His remarks came before he will make his fourth visit to the Middle East as foreign secretary, starting in Oman to call for stability over ongoing Houthi attacks in the Red Sea and an immediate pause in the conflict in Gaza, according to a Foreign Office statement.
"As that happens, we, with allies, will look at the issue of recognising a Palestinian state, including at the United Nations. This could be one of the things that helps to make this process irreversible," Cameron said.

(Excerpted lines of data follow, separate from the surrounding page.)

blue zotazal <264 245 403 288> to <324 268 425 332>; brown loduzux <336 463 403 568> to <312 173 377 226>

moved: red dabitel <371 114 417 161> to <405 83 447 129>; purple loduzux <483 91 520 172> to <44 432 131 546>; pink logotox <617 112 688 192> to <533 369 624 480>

The foreign secretary reiterated his call on Israel to allow more humanitarian support into Gaza and said it was "ludicrous" that vital aid was being sent back at the border. '
This is historic'
In his first reaction to Cameron's remarks, Husam Zomlot, the Palestinian envoy to the UK, said on X: “This is historic. It is the first time a U.K. Foreign Secretary considers recognising the State of Palestine, bilaterally and in the UN, as a contribution to a peaceful solution rather than an outcome.”

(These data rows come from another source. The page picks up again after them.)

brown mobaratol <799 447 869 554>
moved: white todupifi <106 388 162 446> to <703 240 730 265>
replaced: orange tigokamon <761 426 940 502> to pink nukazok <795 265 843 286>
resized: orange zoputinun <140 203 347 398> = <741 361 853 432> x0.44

Zomlot said that the UK's recognition is both "a Palestinian right and a British moral, political, legal, and historical responsibility."
"If implemented, the Cameron Declaration would remove Israel’s veto power over Palestinian statehood, would boost efforts toward a two state outcome, and would begin correcting the historic injustice inflicted on the Palestinian people by colonial Britain’s Balfour declaration," Zomlot wrote on X.
The Israeli onslaught in the Gaza Strip, launched after the Oct. 7 cross-border offensive by the Palestinian group Hamas, has killed more than 26,000 people, besides causing mass displacement, destruction and risk of famine.
Israel has continued with its attacks despite an interim ruling by the International Court of Justice to prevent acts of genocide in Gaza. Prime Minister Benjamin Netanyahu has also reiterated his opposition to the two-state solution.
Tensions in the Middle East are high with several overlapping crises. Besides Israel’s war on Gaza and its exchange of fire with Hezbollah in Lebanon, Houthis are targeting Israel-linked commercial ships in the Red Sea in support of the Palestinians, and the US and allies are conducting retaliatory strikes. Attacks on US forces in Iraq and Syria have also increased.